One measure of respect in politics is the class of enemies you make. Warren is arguably the most hated Democrat among the super-rich financial institutions and corporations trying to squeeze more money out of Americans (and the world) than ever before. In that regards, she deserves serious consideration to run against the most corrupt financial figure of the last 50 years in trump.

So how would I grade her as a candidate for the Presidency?

Elizabeth Warren - Senator, Massachusetts.
Positives: Popular Senator who has had national coverage since her consumer advocacy in the 2000s, has worked as a major player of the Consumer Financial Protection Bureau, is aware of the challenges of reining in fraud and financial corruption, she would be the one of the few candidates if elected to hold businesses accountable and do a lot of things to end the income inequality threatening the nation. Would be the first Woman President to actually sit in the Oval Office (sorry Hillary). Would be someone capable of undoing a lot of the fiscal damage trump has done since 2017. Also, Kate McKinnon can play her on SNL.

Negatives: Along with Biden and Sanders, Warren is part of an aging Boomer population (despite the appeal she has to a lot of Gen X and Millennial liberals/moderates). Still is answering for questionable past behavior revolving around a college-period claim of Native American ancestry (which trump and fellow haters are using to drag her real name through the mud). Is too Pragmatic a figure for the Progressives to accept and too Reformist for the Moderates to trust. Like Hillary before her, Warren has to overcome a legitimate problem with sexism in our nation's media and voting population.

Chances: She's currently in the mix in the early primary / caucus states for the Democratic primaries, but she's low on funding compared to Biden and Sanders (and also to the rich guys Steyer and Bloomberg who are spending millions in ads she can't afford to make and air yet). If she can pull off an upset or two early on - maybe Iowa, maybe New Hampshire - and weather the push by the media to drop out before the big states, she may gain momentum the way Obama did in 2008.

Character Chart: I've already pointed out how I view her as an Active-Positive figure. She shows the Adaptive trait of accepting and taking on policy ideas of fellow candidates (with a willingness to admit where she got the ideas from), working with a level of Self-Confidence (her primary trait IMHO) and Long-Term Planning (the gamemanship skills of a Kennedy/Obama) that other A-Ps have deployed. Like Truman before her, she does the homework to debate her points with aplomb and directness. If I had to compare Warren to anyone, it would be FDR (A-P), a reform-minded charismatic willing to fix a broken system rather than replace it outright.

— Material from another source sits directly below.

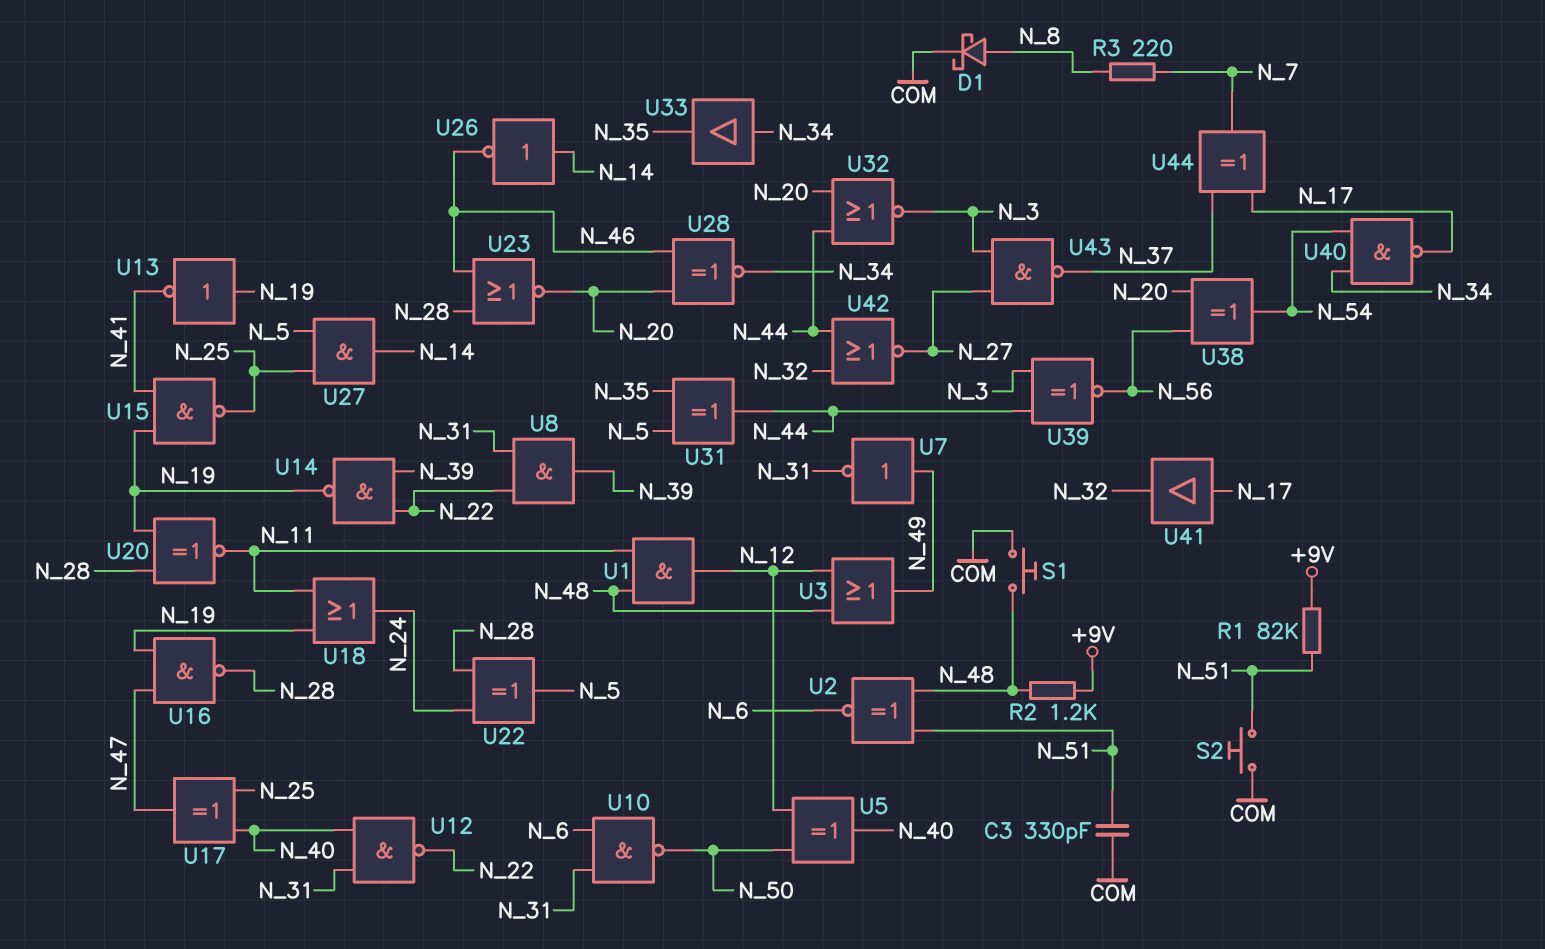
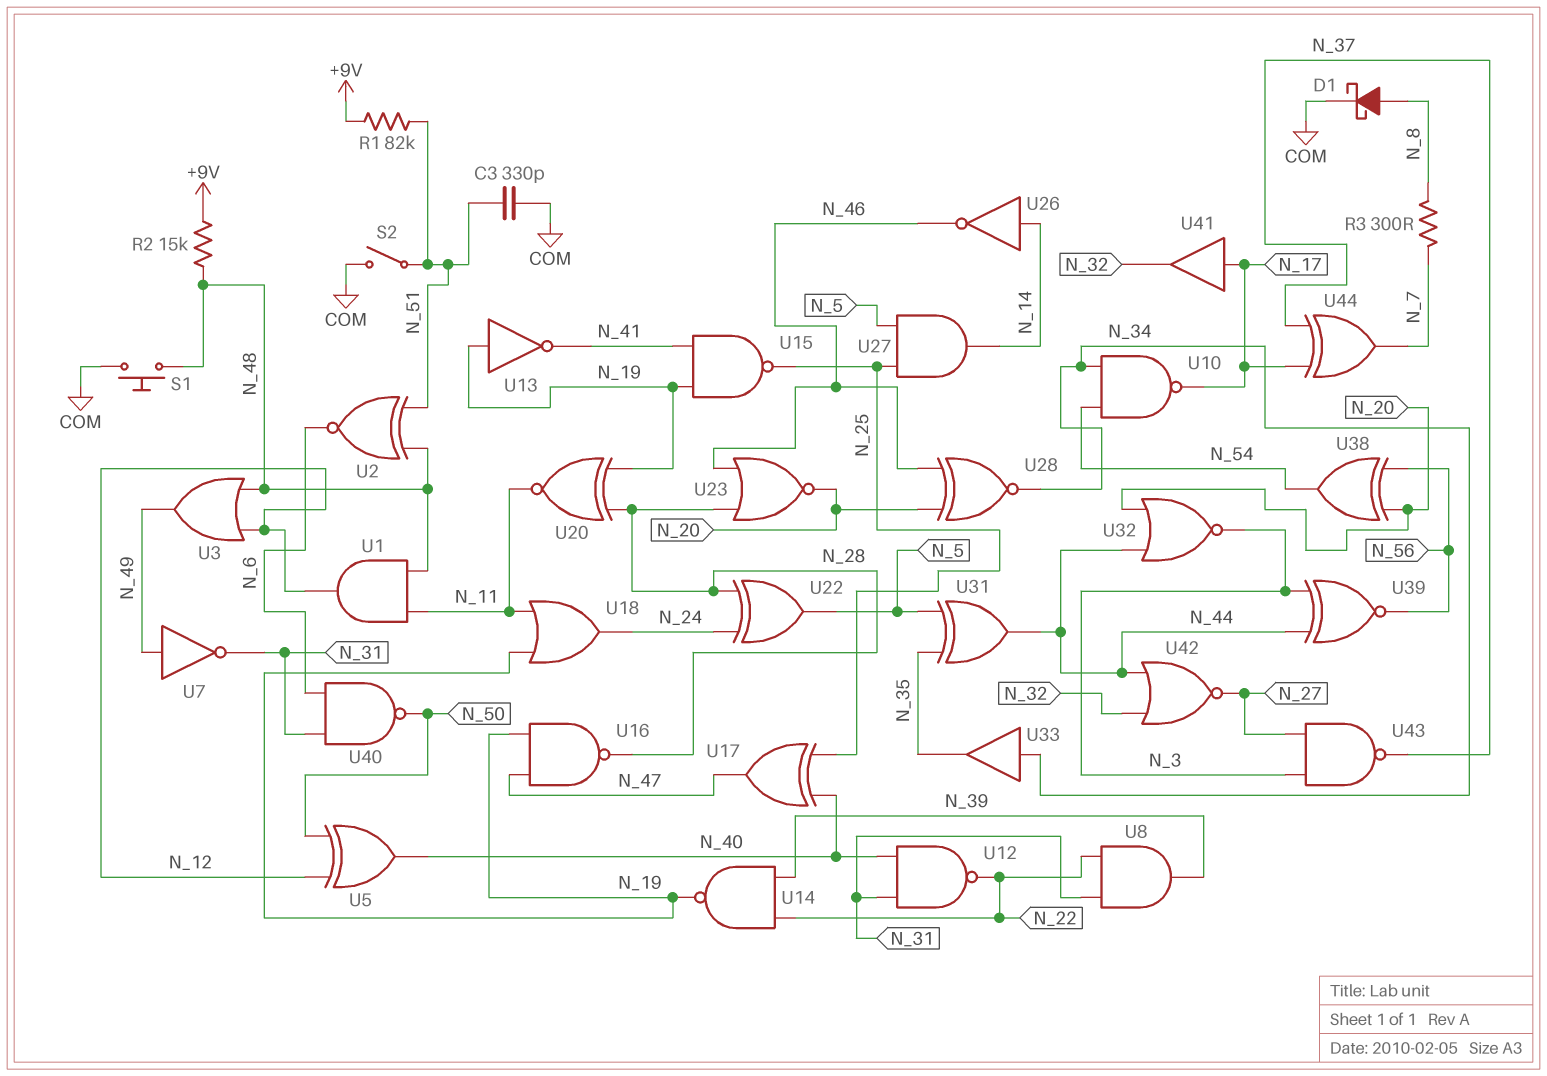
R2: 1.2k (+9V, N_48) -> 15k (+9V, N_48)
R3: 220 (N_7, N_8) -> 300 (N_7, N_8)
S2: button (COM, N_51) -> switch (COM, N_51)
U10: NAND (in N_6, in N_31, out N_50) -> NAND (in N_34, in N_54, out N_17)
U40: NAND (in N_34, in N_54, out N_17) -> NAND (in N_6, in N_31, out N_50)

Okay, that's all I got for the four three main candidates for the Democrats to choose from. Having lost my primary candidate in Harris - whom I supported for her early advocacy for better teacher pay and boosts to education funding - I've decided to put my support to Warren, whose agenda mostly matches my own hopes for a better government taking care of the citizenry. Past all that, I am willing to support ANY Democratic candidate - even Sanders but definitely NOT Gabbard - due to the reality of how dangerous it is letting trump and the Republicans retain ANY power in our government.

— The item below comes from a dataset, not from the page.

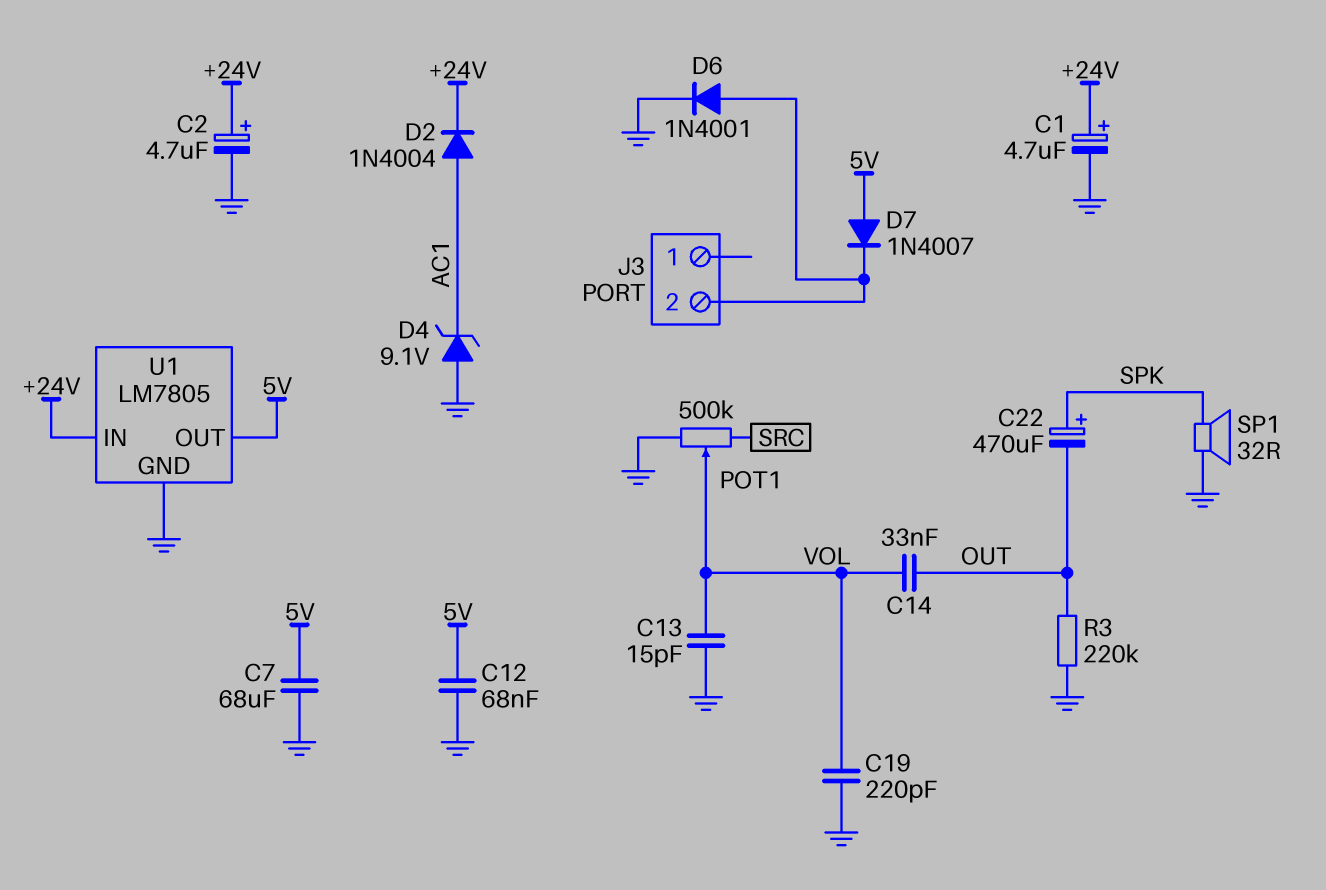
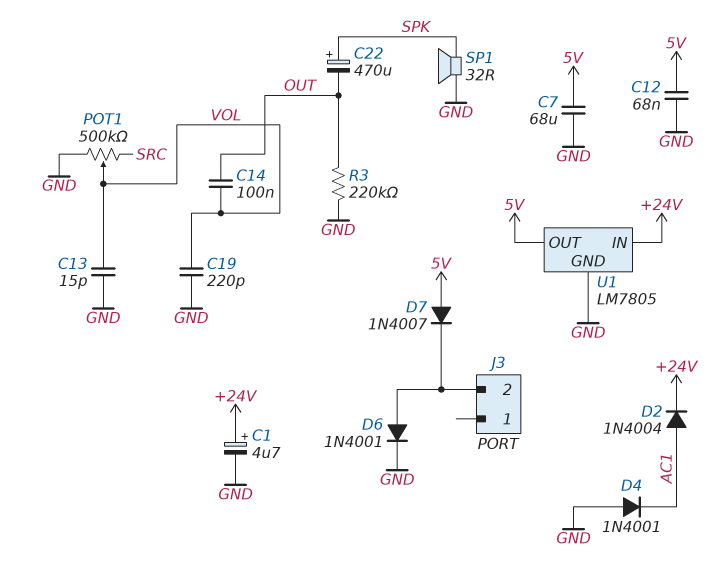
C2: 4.7uF (plus +24V, minus GND) -> none
C14: 33nF (OUT, VOL) -> 100nF (OUT, VOL)
D4: zener 9.1V (A GND, K AC1) -> diode 1N4001 (A GND, K AC1)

If I had a preference order, it'd be 1) Warren, 2) Booker, 3) Klobuchar, 4) Biden, 5) Sanders, 6) Maybe Mayor Pete, I'm not sure who's left in the equation 7) Anybody but Gabbard.


1 comment:

dinthebeast said...

I've been a Warren supporter all along this time. In fact, I wanted her to run with Castro and mobilize the Hispanic vote, which now seems somewhat likely should she get the nomination.
But, yeah, I'll do whatever I can to elect whoever gets nominated, even if it's Bernie, who I don't think would make that good of a president.